Tom Johnson started the discussion with  Structured authoring versus the web. Sarah O’Keefe and Alan Pringle took it up in Structured authoring AND the Web. My turn: Structured authoring FOR the Web.

One of my long term grievances is that structured authoring has been adopted piecemeal. Rather than approaching it holistically as a method that can provide a wide range of quality and efficiency benefits to the authoring process, people have tended to adopt it for a single purpose, and to use it only to the extent that it achieved that singular purpose.

The first such single-purpose structured authoring movement was focused on single sourcing — the ability to write content once and to deliver it to multiple formats, such as PDF and CHM help.
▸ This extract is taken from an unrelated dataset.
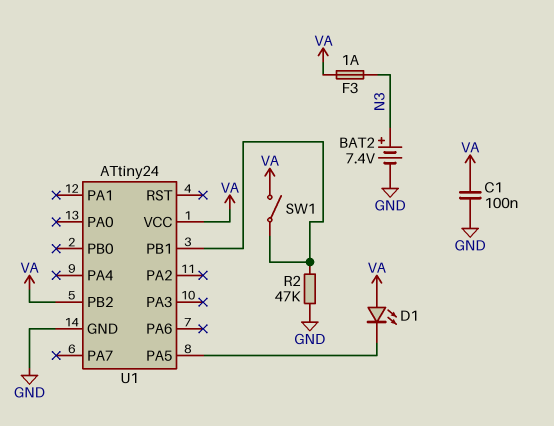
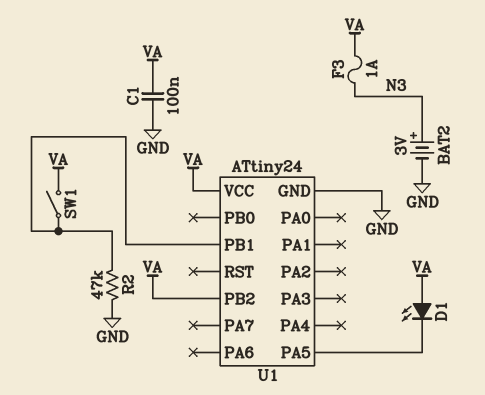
BAT2: 7.4V (plus N3, minus GND) -> 3V (plus N3, minus GND)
The second one was reuse — the ability to use a piece of text in more than one publication without having to write it and maintain it in more than one place. Reuse is now the primary aim of, and the primary reason for adopting, DITA.

Most of the structured authoring systems in use to day are designed to do just these two things: single sourcing and content reuse. It is little wonder, then, that when Tom Johnson looked at structured authoring, he did not see it as a good fit for the Web. Neither single sourcing nor reuse is anything like so compelling on the Web as it is in the world of paper/PDF manuals and local help systems. And structured help systems that focus on these two functions don’t tend to do anything to address the problems that are more pressing on the Web.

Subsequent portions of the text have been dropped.